Affan, Ketua Umum PP Ikatan Pelajar Persis (IPP) mengungkapkan bahwa dirinya tak pernah membayangkan hidupnya akan berakhir di bawah ban besi negara yang katanya bertugas melindungi rakyat. 

“Ia tewas di tengah kericuhan demonstrasi, bukan karena bersalah, melainkan karena hadir di jalur yang sama dengan negara yang kehilangan kendali atas kekerasan negara sendiri”, ungkap Ketum IPP, Sabtu (30/8/2025).

Tragedi Affan bukan kebetulan. Ia menambah daftar panjang praktik represif aparat: penembakan Gamma, pelajar SMKN 4 Semarang, pada November 2024, hingga penganiayaan pelajar di Kisaran. Selalu ada alasan resmi yang keluar dari corong institusi, selalu ada narasi pembenaran, namun publik tidak lagi mudah diyakinkan. Ada yang salah dengan cara kepolisian memahami rakyatnya.

“Polisi jangan berlindung di balik seragam dan senjata untuk menghapus jejak kesalahan. Nyawa Affan tidak boleh diperlakukan sebagai angka statistik atau sekadar korban salah tempat,” tegas Ketua Umum PP Ikatan Pelajar Persis (PP IPP), Ferdiansyah.

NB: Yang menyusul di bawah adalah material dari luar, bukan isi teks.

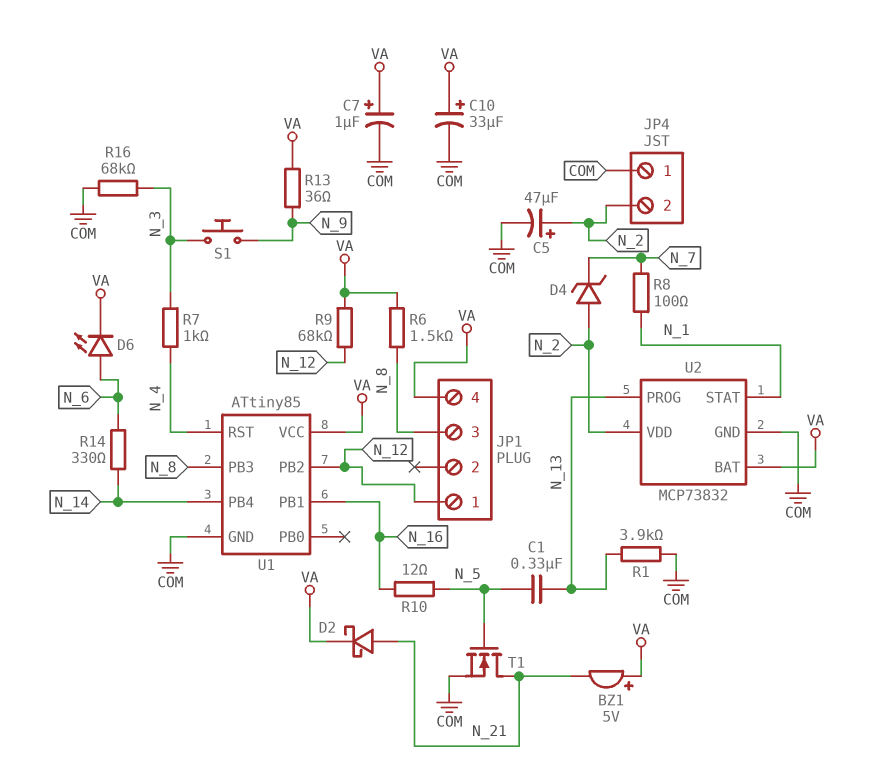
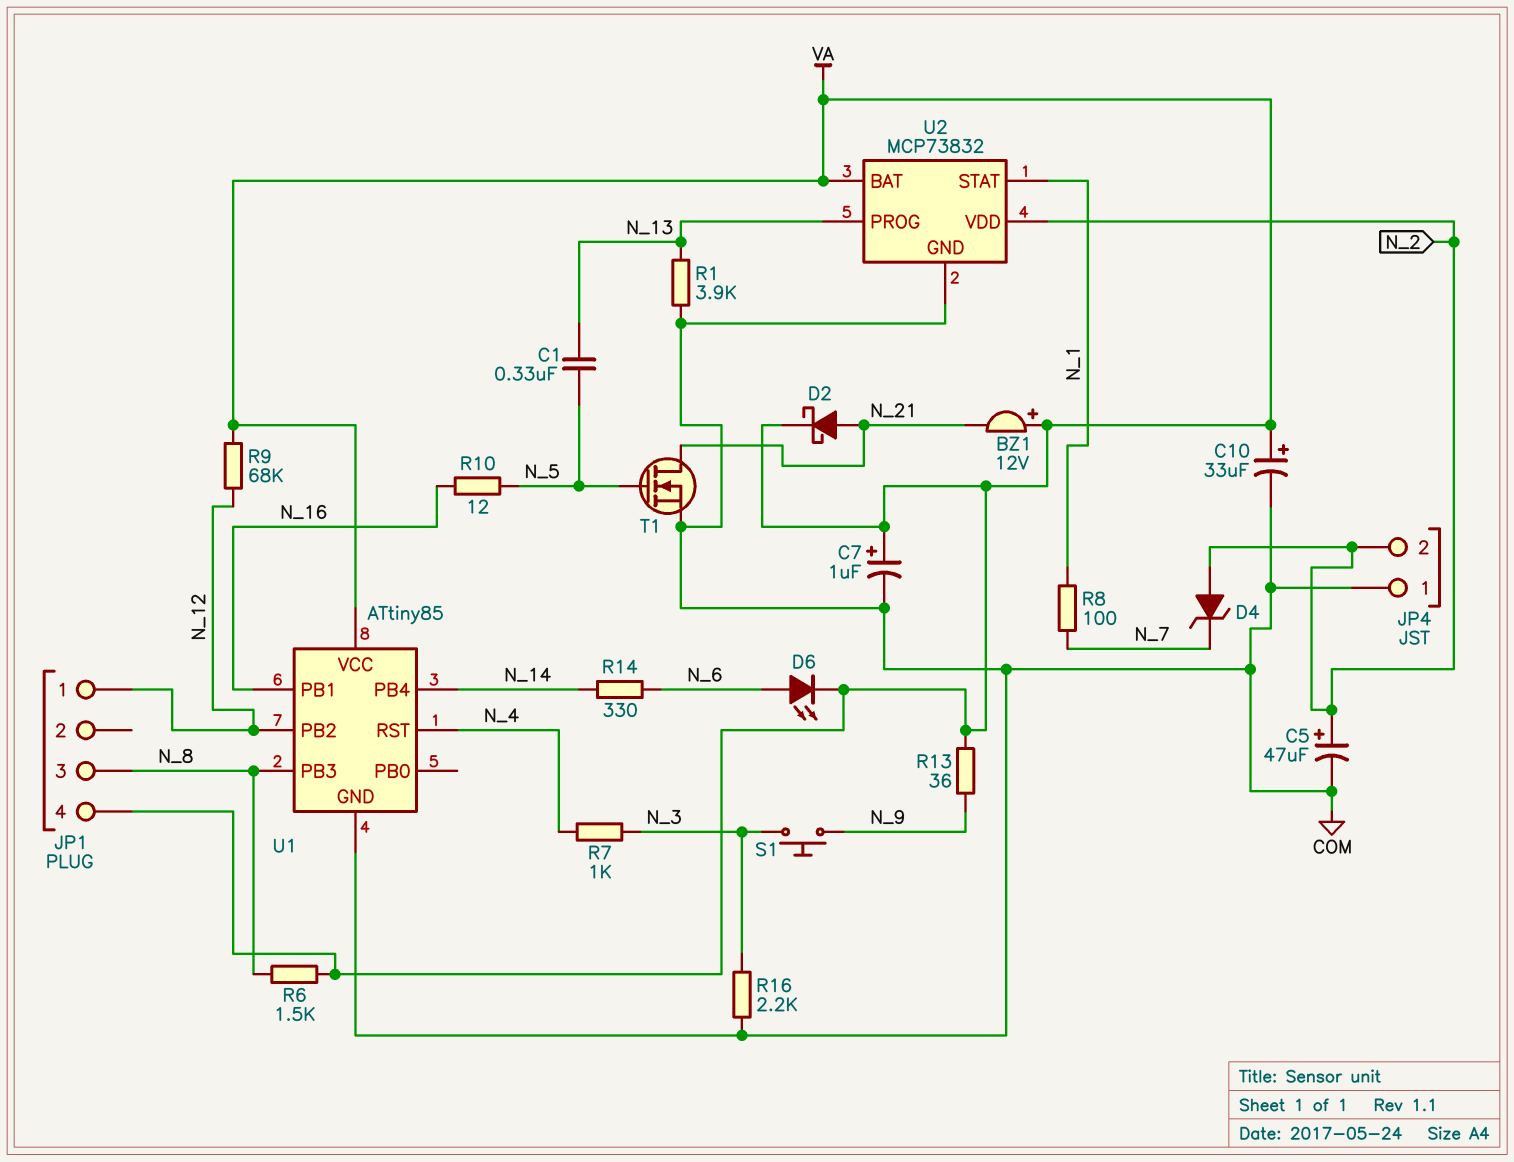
BZ1: buzzer 5V (plus VA, minus N_21) -> buzzer 12V (plus VA, minus N_21)
R16: 68k (COM, N_3) -> 2.2k (COM, N_3)

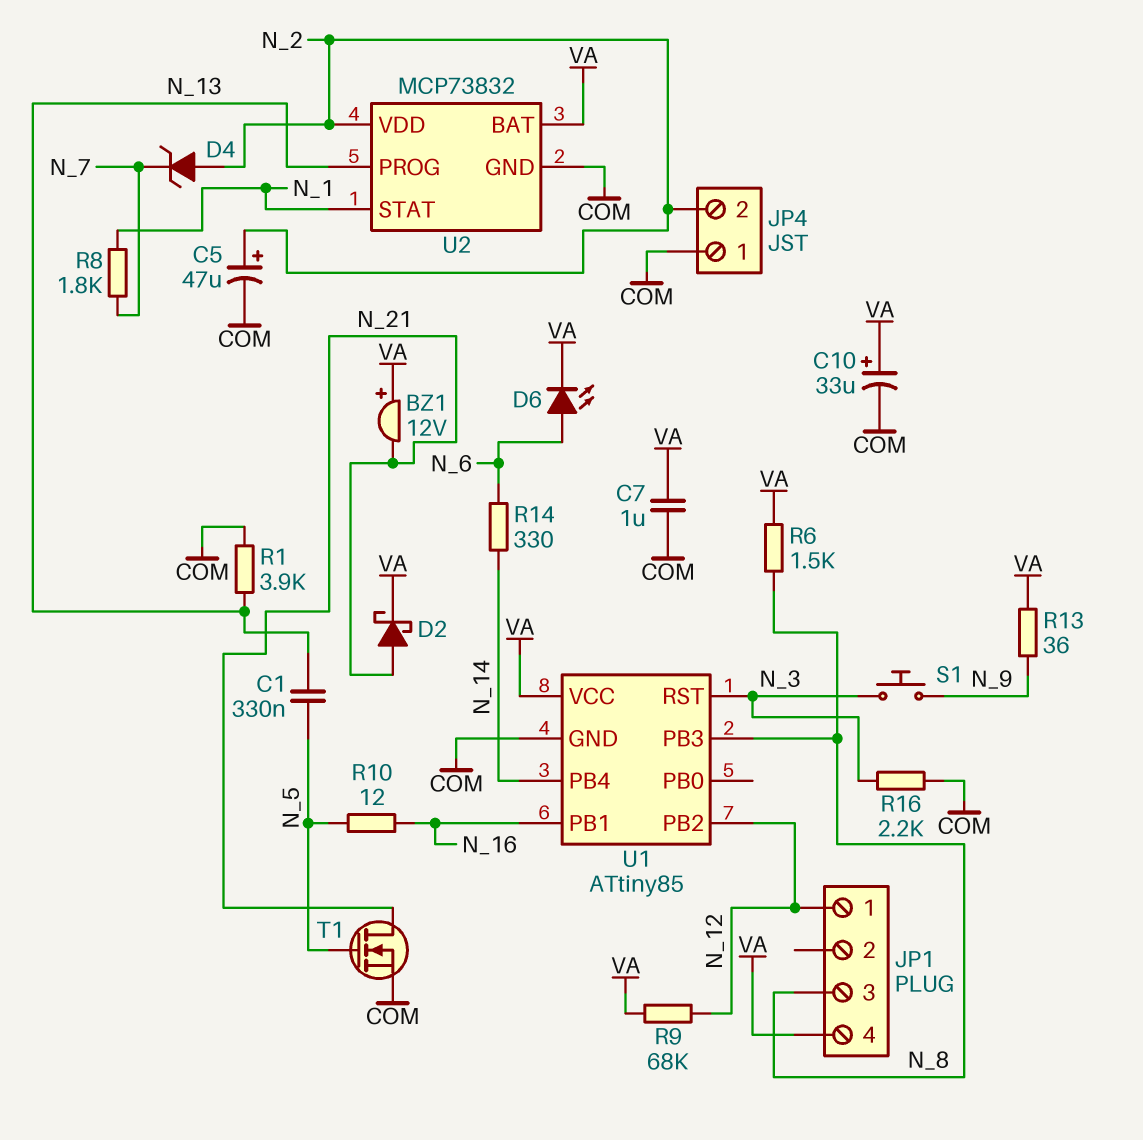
C7: 1uF (plus VA, minus COM) -> 1uF (COM, VA)
R7: 1k (N_3, N_4) -> none
R8: 100 (N_1, N_7) -> 1.8k (N_1, N_7)
U1 pin RST: N_4 -> N_3

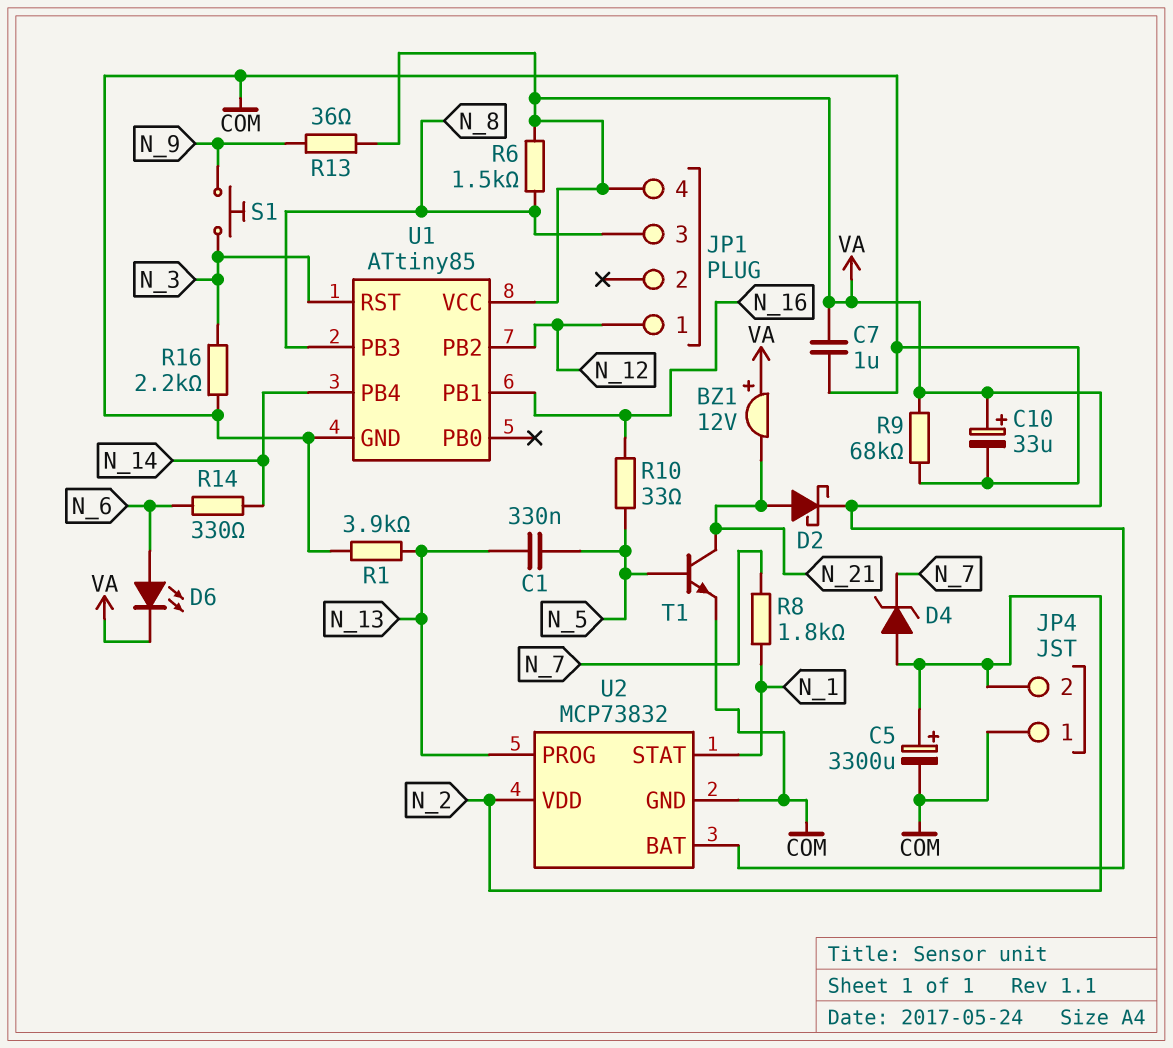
C5: 47uF (plus N_2, minus COM) -> 3300uF (plus N_2, minus COM)
R9: 68k (N_12, VA) -> 68k (COM, VA)
R10: 12 (N_5, N_16) -> 33 (N_5, N_16)
T1: NMOS (G N_5, D N_21, S COM) -> NPN (B N_5, C N_21, E COM)

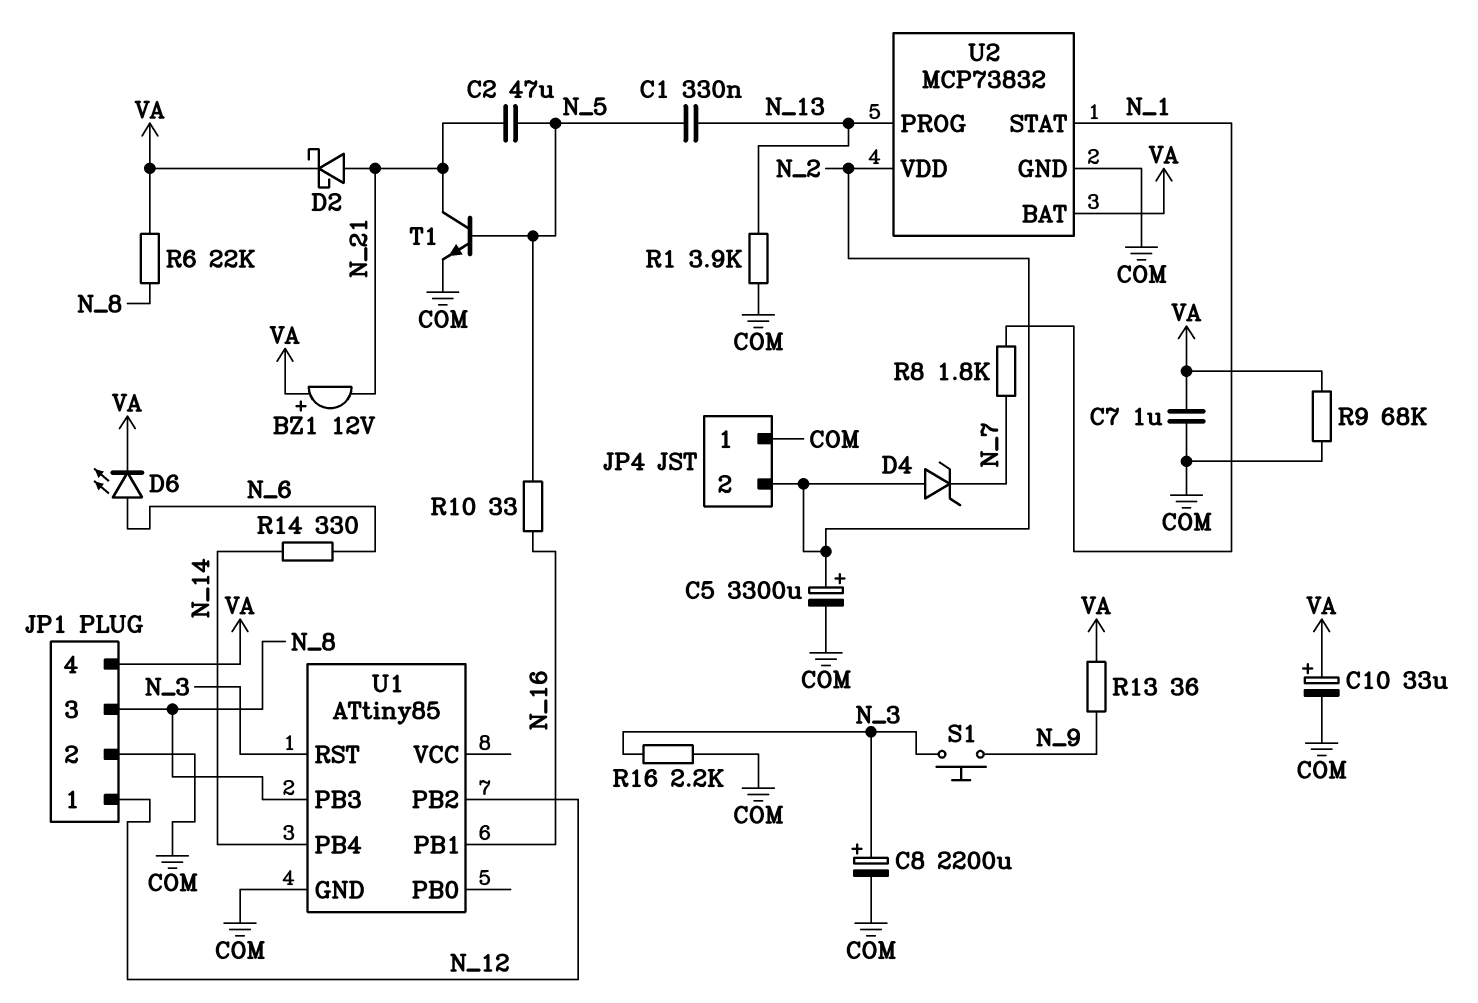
C2: none -> 47uF (N_5, N_21)
C8: none -> 2200uF (plus N_3, minus COM)
JP1 pin 2: none -> COM
R6: 1.5k (N_8, VA) -> 22k (N_8, VA)
U1 pin VCC: VA -> none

Menurutnya, kejadian ini menunjukkan kegagalan serius Polri dalam menjalankan mandat konstitusi. Polisi yang seharusnya melindungi justru tampil sebagai ancaman.

“Kalau roda rantis lebih berharga daripada nyawa manusia, maka sesungguhnya yang terlindas bukan hanya Affan, melainkan demokrasi kita. Negara hukum berubah jadi negara takut, aparatnya bukan lagi pengayom, melainkan pembunuh berseragam,” sindirnya.

Maka dari itu PP IPP Berdasarkan peristiwa tersebut, PP IPP menyatakan sikap:

  1. Mengecam keras tindakan represif aparat kepolisian yang mengakibatkan hilangnya nyawa warga sipil. Tindakan ini melanggar konstitusi, prinsip hak asasi manusia, nilai kemanusiaan universal, dan ajaran Islam.
  2. Mendesak evaluasi menyeluruh terhadap Polri, bukan sekadar sanksi individual. Polri harus direformasi secara kultural dan struktural agar benar-benar menjadi institusi sipil yang melayani rakyat, bukan warisan otoritarian yang gemar menggunakan kekerasan.
  3. Menuntut investigasi independen dan transparan terhadap kasus Affan di Jakarta, penembakan Gamma di Semarang, dan penganiayaan pelajar di Kisaran. Proses hukum harus ditegakkan tanpa diskriminasi, termasuk terhadap aparat kepolisian yang bersalah.
  4. Mendorong negara untuk menjamin kebebasan berpendapat dan demonstrasi damai. Demonstrasi adalah hak konstitusional warga negara, bukan alasan untuk menyalakan mesin perang di jalan raya.
  5. Menyerukan kepada seluruh elemen masyarakat sipil untuk tidak diam. Kekerasan aparat tidak boleh dianggap normal. Demokrasi hanya bisa hidup bila rakyat berani menolak represi.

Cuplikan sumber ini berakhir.